Mark Sabbatini: 13 Jahre Spitzbergen, 13 Jahre „Icepeople“
Der Amerikaner Mark Sabbatini, Zeitungs- und Medienmensch durch und durch, hatte bereits längere Aufenthalte etwa in der Antarktis hinter sich, als er damals nach Longyearbyen kam und begann, seine kostenlose, englischsprachige Zeitung „Icepeople“ aufzubauen, als für ein internationales Publikum zugängliches Alternativangebot zur Lokalzeitung Svalbardposten. Seitdem kannte man Mark hier, wie er sich tagein, tagaus im Café Fruene über seinen Rechner beugte und seine Zeitung und Webseite baut und ständig aktuell hielt.
Wirtschaftlich ging es damit aber nie aufwärts: Zeitung und Webseite waren und sind immer umsonst gewesen (und sollen es auch bleiben), das Anzeigengeschäft ist ziemlich begrenzt. Wirtschaftlich hat das Gamle Sykehuset Mark den härtesten Schlag versetzt von mehreren, die er einstecken musste: Der Kauf einer Eigentumgswohnung dort stellte sich als Totalverlust heraus, als Setzungsschäden das Gebäude unbewohnbar machten. Das ist eine lange Geschichte in sich selbst (mehr dazu hier). Für viele war es sehr, sehr teuer. Dazu kamen eine ungünstige gesundheitliche Entwicklung, u.a. infolge eines Sturzes bei Glatteis. All das ist in Longyearbyen kein Geheimnis und Mark hat immer offen darüber erzählt und berichtet.
Wirtschaftliche und gesundheitliche Abwärtsentwicklung
Irgendwann waren die Reserven aufgebraucht, und Marks wirtschaftliche Lage in der nördlichsten Siedlung (wenn wir Ny-Ålesund ausnehmen, wo es keine normalen Einwohner gibt) des reichen Landes Norwegen wurde prekär bis zu dem Punkt, dass Unterkunft und anstehende Ausgaben nicht mehr gesichert waren. Das ging so eine Weile mal schlechter, mal rechter.
Nun gibt es als Folge der speziellen Bedingungen des Spitzbergenvertrages in Spitzbergen kein staatliches soziales Netz über das hinaus, was das Herkunftsland des oder der Einzelnen hergibt. Und da die Behörden hier nicht akzeptieren, dass Leute in Spitzbergen in materiell ungesicherten Verhältnissen – im Extremfall auf der Straße – leben, behält man sich vor, Leute in solchen Fällen herauszuwerfen.
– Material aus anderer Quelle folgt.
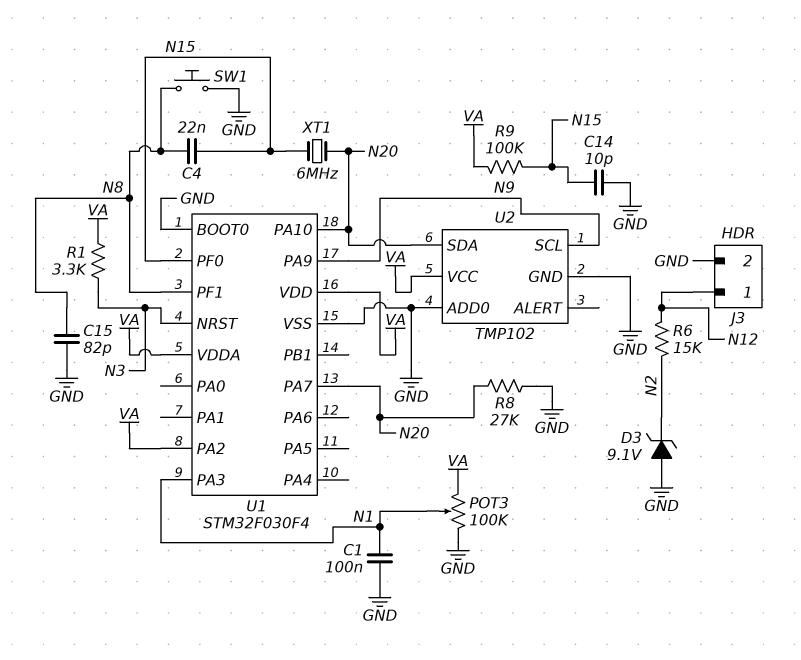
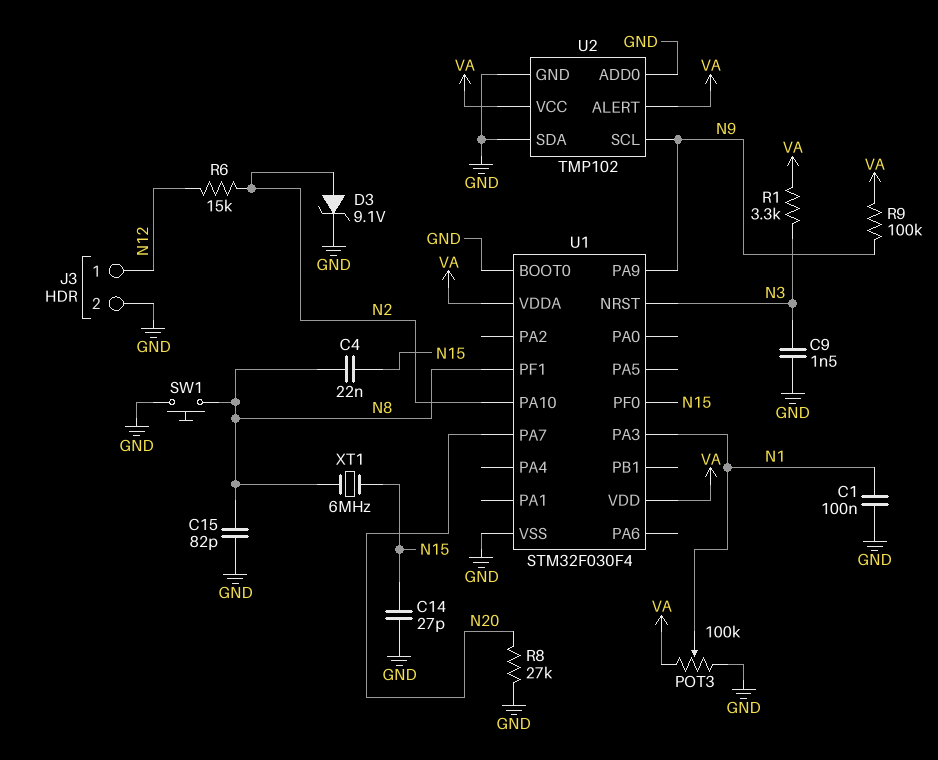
C9: none -> 1.5nF (GND, N3)
C14: 10pF (GND, N15) -> 27pF (GND, N15)
D3: zener 9.1V (A GND, K N2) -> zener 9.1V (A N2, K GND)
R9: 100k (N15, VA) -> 100k (N9, VA)
U1 pin PA2: VA -> none
U1 pin PA10: N20 -> N2
U2 pin ALERT: none -> VA
U2 pin SDA: N20 -> GND
XT1: 6MHz (N15, N20) -> 6MHz (N8, N15)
Der neue Sysselmester Lars Fause hat eine andere Sicht auf den fraglichen Fall als seine Amtsvorgängerin und er entschloss sich dazu, „Verantwortung zu übernehmen“.
Mark selbst hat sich in der Svalbardposten, auf seiner eigenen Seite Icepeople, auf sozialen Medien und auch mit gegenüber im persönlichen Gespräch umfangreich dazu geäußert. Er wiederholte immer wieder, dass er die Entscheidung nicht nur versteht und akzeptiert, sondern dass er sie auch für richtig hält, im Anblick der Entwicklung seiner Lage über die letzten Jahre.
Rückkehr nach Alaska
Am letzten Mittwoch ist Mark abgereist, zurück nach Juneau in Alaska, wo er sich zunächst gesundheitlich und wirtschaftlich erholen und dann in der Medienlandschaft Alaskas ein neues Tätigkeitsfeld finden will, vorzugsweise in abgelegenen Gemeinden.
Mark Sabbatini beim Abschied von Longyearbyen am letzten Mittwoch. Foto: Icepeople.
Icepeople will er weiter betreiben, die Seite wird also Mark zufolge eine wichtige Informationsquelle für das internationale, Spitzbergen-interesierte Publikum bleiben, mit vielen, detaillierten Infos zum Ortsgeschehen in Marks eigener, von feinem Humor geprägter Schriftsprache, die nicht mit Muttersprachlerkenntnissen ausgestatteten Lesenden durchaus etwas abverlangen können.
Seine eigenen Muttersprachlerkenntnisse hat Mark übrigens in den letzten Jahren immer wieder bei meinen englischsprachigen Publikationen bezahlterweise in den Korrekturprozess eingebracht, von kürzeren Texten wie in Svalbardhytter und auf Teilen dieser Webseite bis hin zu längeren Texten bei englischen Neuauflagen des Spitzbergen-Reiseführers. Das soll laut Mark auch so bleiben können.